The present commentator
My
own lineage begins formally with Narayana Guru (1854-1928), the great seer of
South India. His eminent disciple Nataraja Guru produced a remarkable and
unique commentary on the Gita in the 1950s. He meticulously trained his
disciple Nitya Chaitanya Yati, who in turn became an eloquent expounder of many
aspects of wisdom. I was fortunate to take a number of full courses on the Gita
with Nitya, beginning in 1970, and was his amanuensis during the preparation of
his own commentary on it. Nitya’s book was written during an extremely busy
period, and skips over many of the intriguing ideas he presented in his
classes.

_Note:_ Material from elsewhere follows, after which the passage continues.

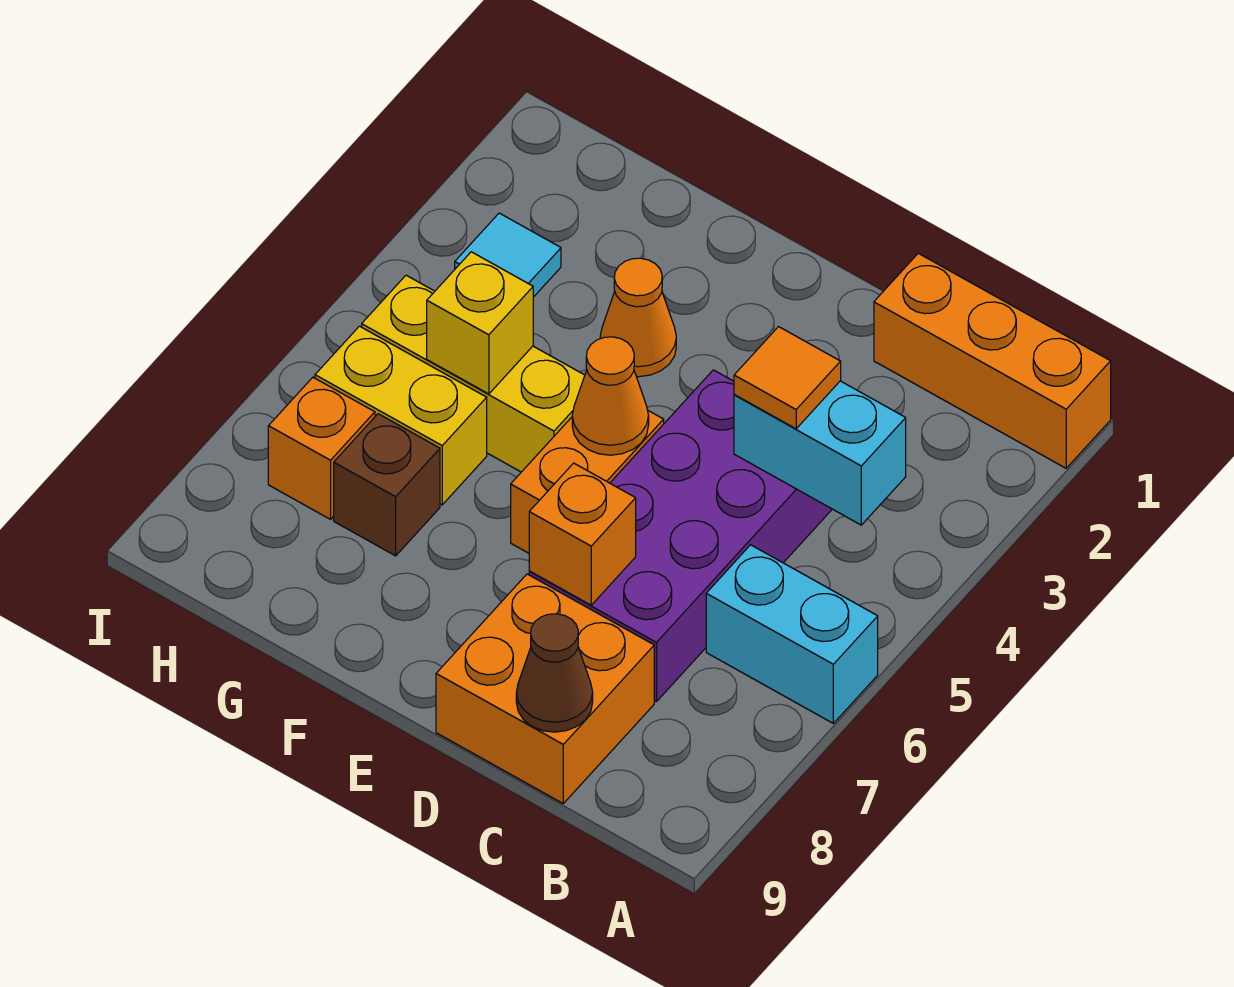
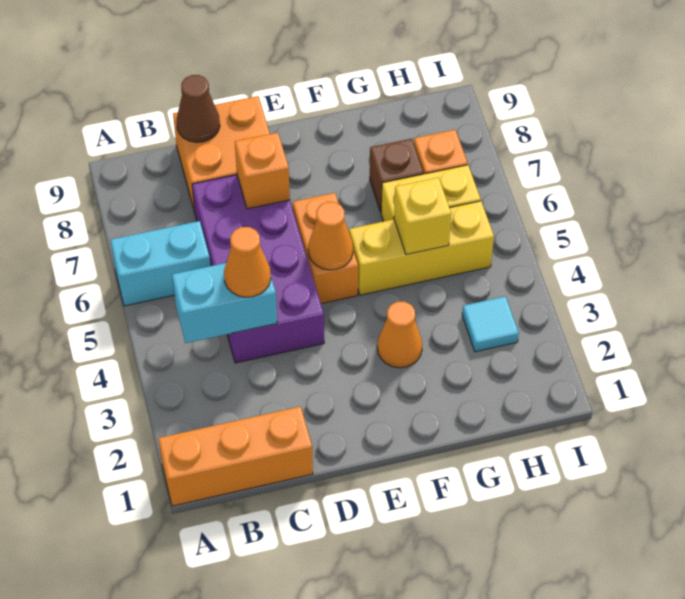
orange tile C4 level 3 -> orange cone C4 level 3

Because of this there is a lot of latitude for a Gita exegesis based
on his superlative vision.
Under
my guru, Nitya, I underwent a similar kind of intensive training course to
Arjuna’s, so I am familiar with many of the subtleties implied in the text.
This aspect is missing from most commentaries and translations, unfortunately.
I
offer what follows as a distillation of the wisdom of my immediate forebears,
which to my knowledge has no equal. For the radically-minded seeker of truth
free from religious dogma, this is a fine tree to climb. Aum.